Show that $\frac{d}{dx}\int_0^xf(x,y)dy = f(x,x) + \int_0^x \frac{\partial f}{\partial x}(x,y)dy$

Question

Here is the answer link, but I don't see one thing. Why is $$\frac{d}{dx}G(x,x) = \frac{ \partial G}{\partial u}(x,x) + \frac{\partial G}{\partial v}(x,x)$$ The way I understand this is that $G$ is a function of $u$ and $v$ that in this case take values $u=x, v=x$, so for me it looks like $\frac{d}{dx}$ is derivative with respect to value, like for example writing $f(z) = z^2$ and then asking what is $\frac{df}{d1}f(1)$. Or is this just treating $u, v$ as $u(x) = x, v(x) = x$?

Answer 1

Claim:

Let $\phi(x),\psi(x)\in C^1([\alpha,\beta]), a\lt \phi(x)\lt \psi(x)\lt b$ on $[\alpha,\beta]$. Assume that $f(x,y),f_x(x,y)$ are continuous on $[\alpha,\beta]\times [a,b]$, then$$\frac{d}{dx}\int_{\phi(x)}^{\psi(x)}f(x,y)dy=\int_{\phi(x)}^{\psi(x)}f_x(x,y)dy+f(x,\psi(x))\psi'(x)-f(x,\phi(x))\phi'(x)$$

Proof:

Let $g(x)=G(x,\phi(x)=u,\psi(x)=v)=\int_{\phi(x)}^{\psi(x)}f(x,y)dy$, then $g'(x)=G_x+G_{u}\phi'(x)+G_{v}\psi'(x)$. By the first fundamental theorem of calculus, $G_{v}=f(x,\psi(x))$ and $G_{u}=-f(x,\phi(x))$. Since $f_x(x,y)$ is continuous, $G_x=\int_{\phi(x)}^{\psi(x)}f_x(x,y)dy$ (this may also be proven more rigorously using $\epsilon-\delta$ argument).
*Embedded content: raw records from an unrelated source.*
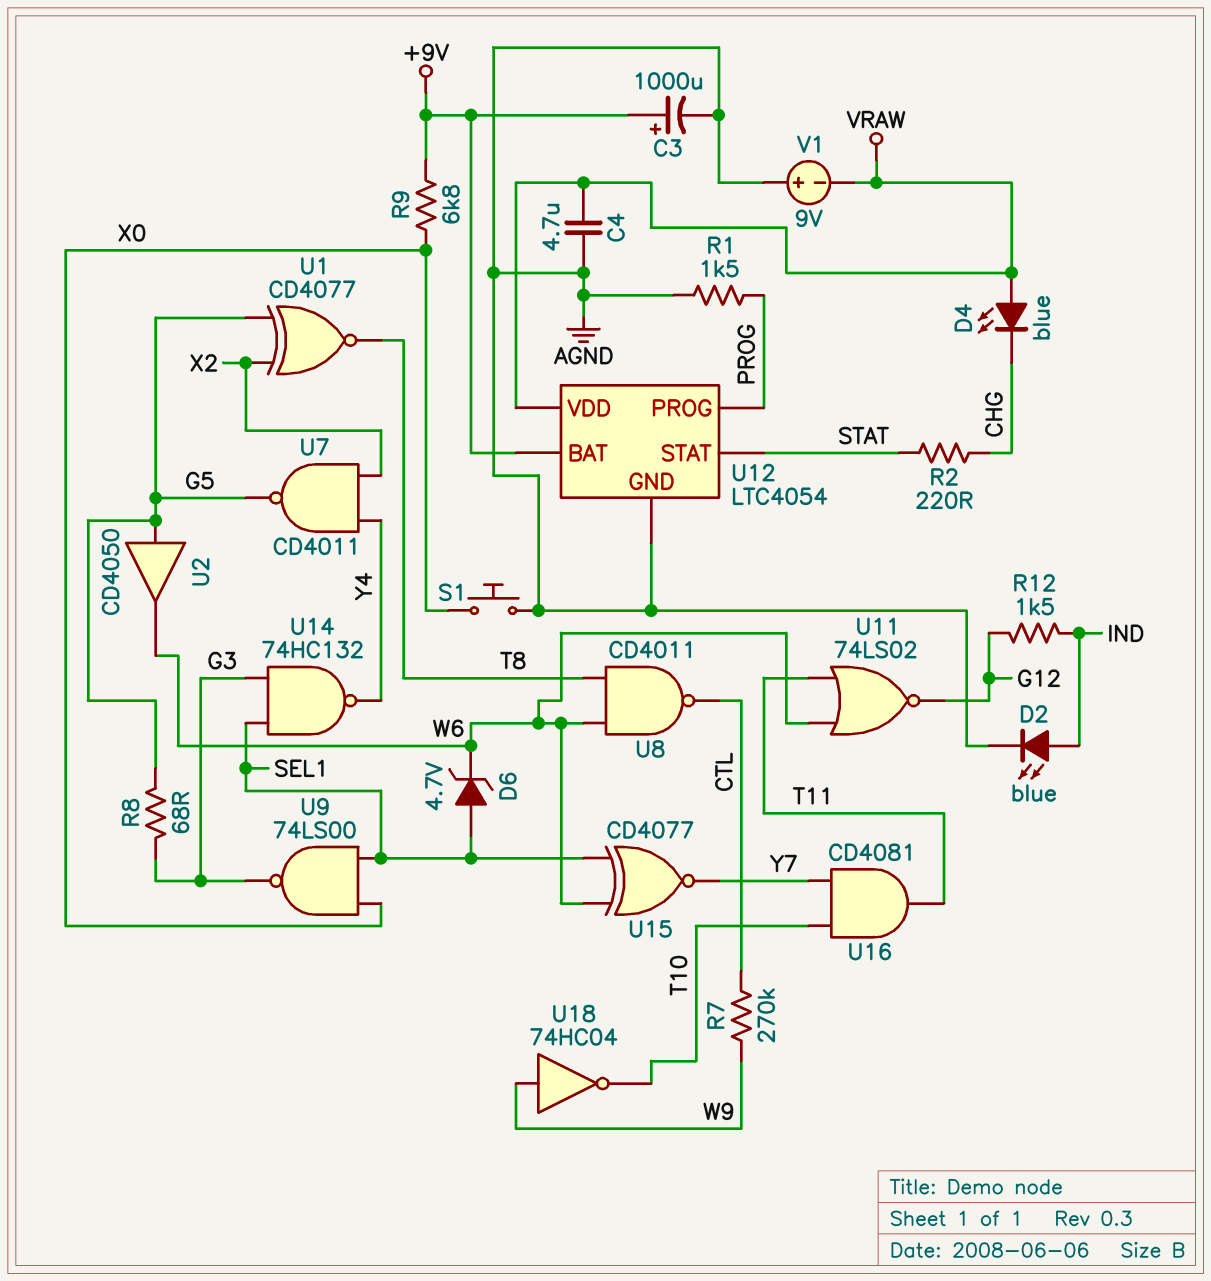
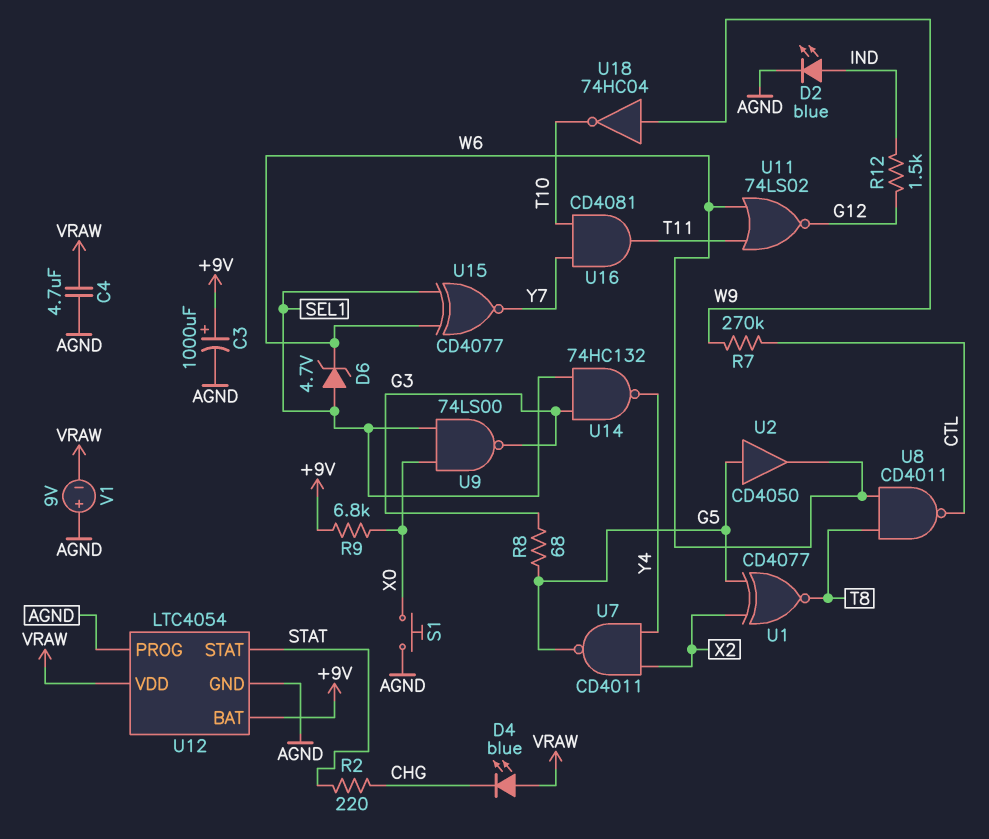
R1: 1.5k (AGND, PROG) -> none
U12 pin PROG: PROG -> AGND

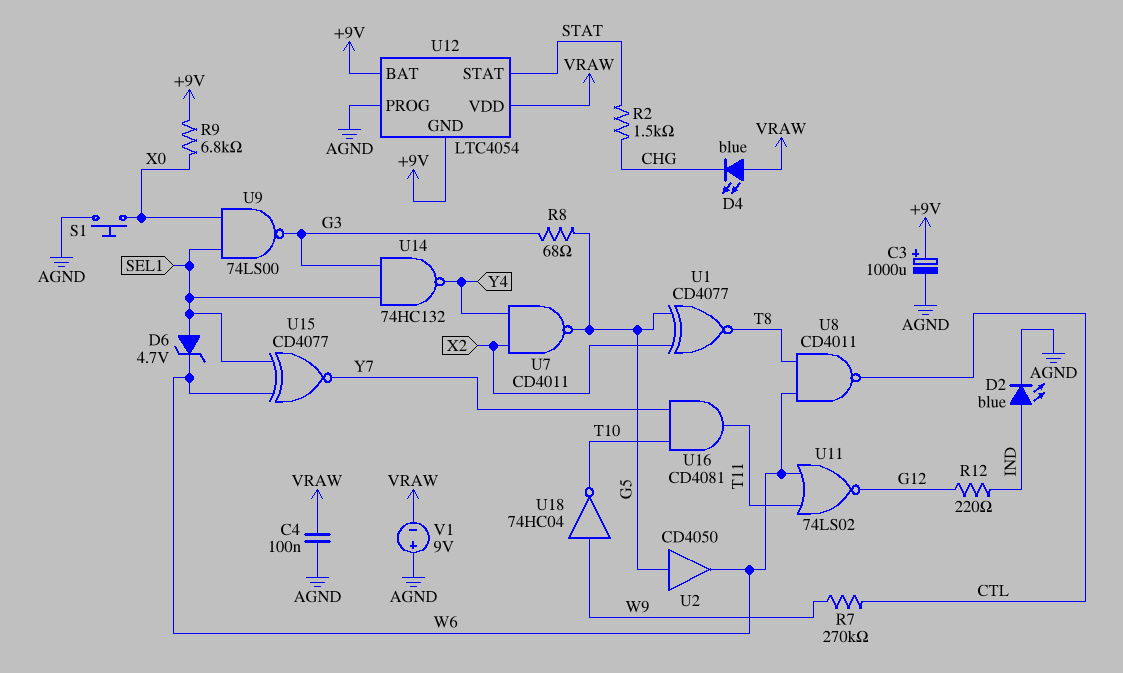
C4: 4.7uF (AGND, VRAW) -> 100nF (AGND, VRAW)
R2: 220 (CHG, STAT) -> 1.5k (CHG, STAT)
R12: 1.5k (G12, IND) -> 220 (G12, IND)
U12 pin GND: AGND -> +9V

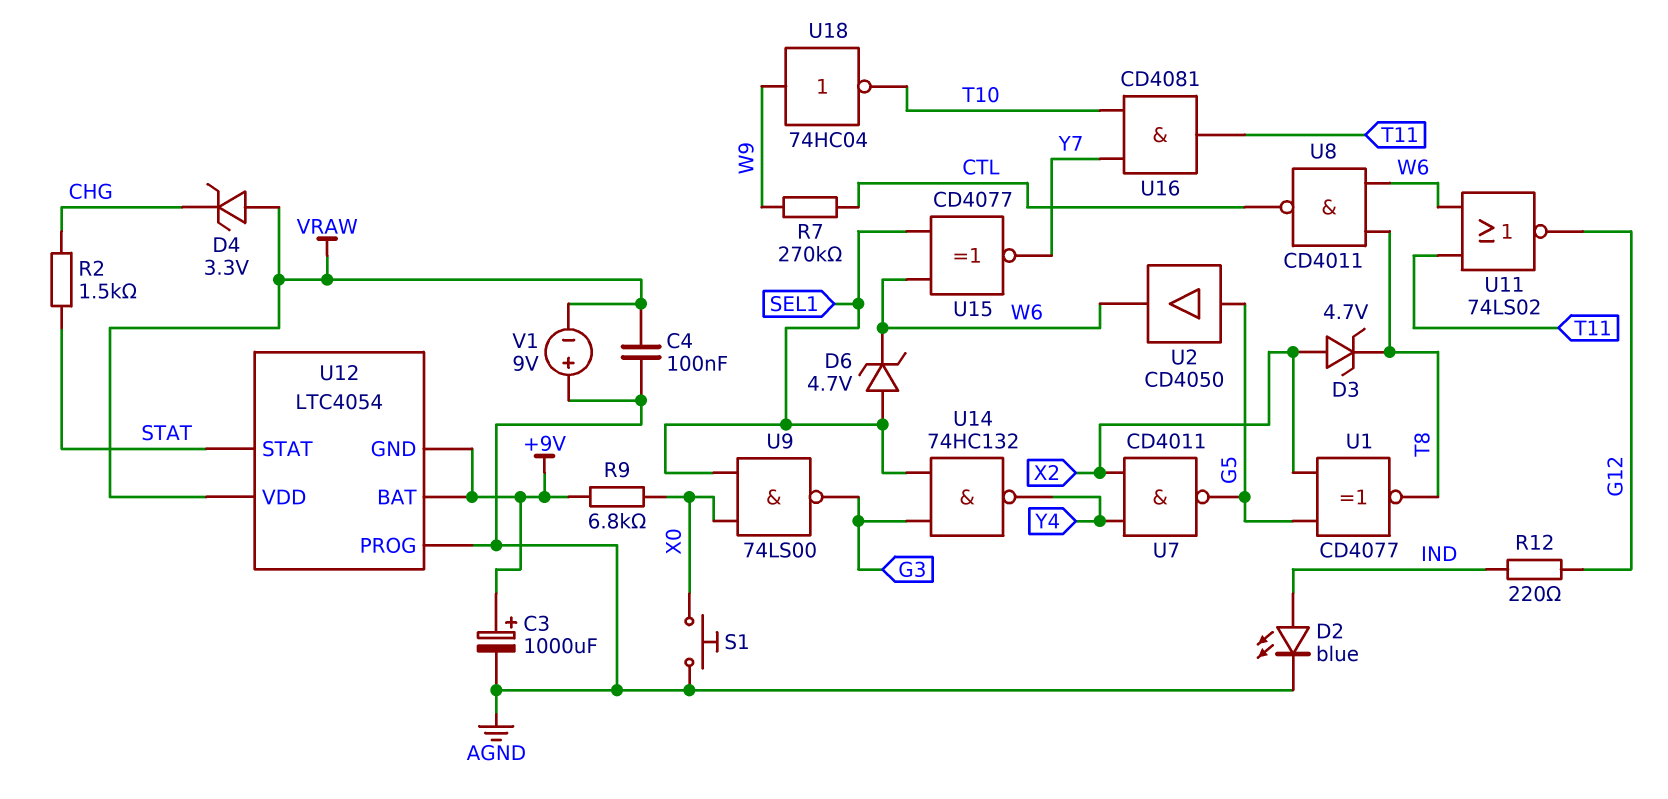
D3: none -> zener 4.7V (A X2, K T8)
D4: LED blue (A VRAW, K CHG) -> zener 3.3V (A VRAW, K CHG)
R8: 68 (G3, G5) -> none

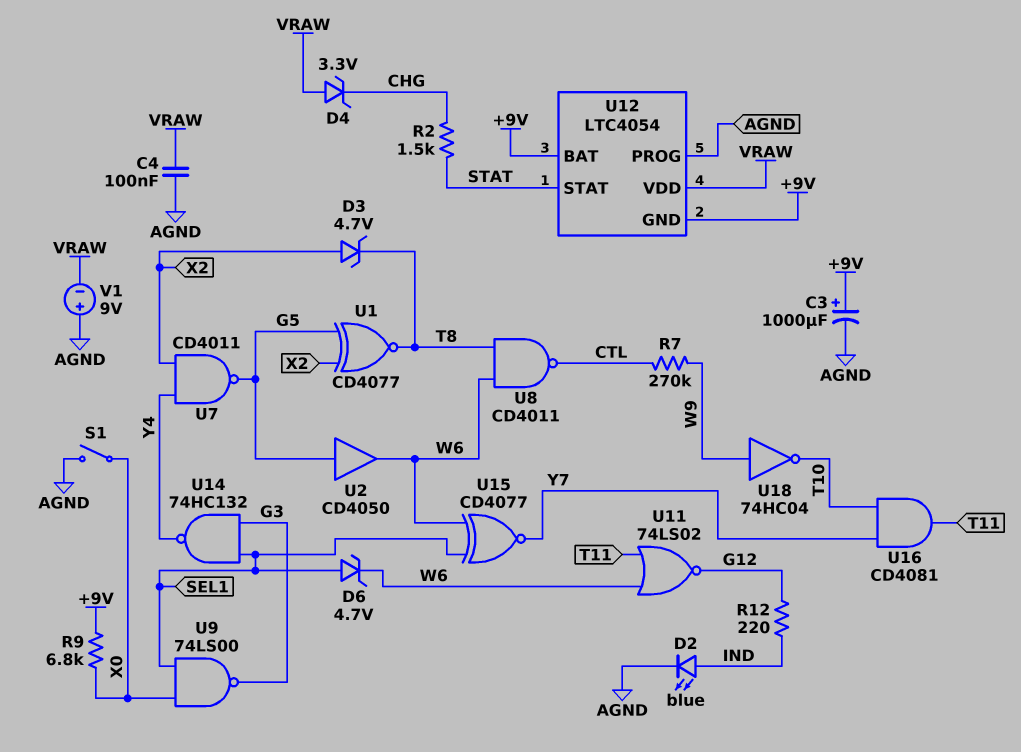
S1: button (AGND, X0) -> switch (AGND, X0)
Combine the three parts and we have $$g'(x)=G_x+G_{u}\phi'(x)+G_{v}\psi'(x)=\int_{\phi(x)}^{\psi(x)}f_x(x,y)dy+f(x,\psi(x))\psi'(x)-f(x,\phi(x))\phi'(x)$$

Hence proven. Your problem is then the special case $\phi(x)=0,\psi(x)=x$, so

$$\int_0^x f(x,y)dy=\int_0^x f_x(x,y)dy+f(x,x)(1)-f(x,0)(0)=\int_0^x f_x(x,y)dy+f(x,x)$$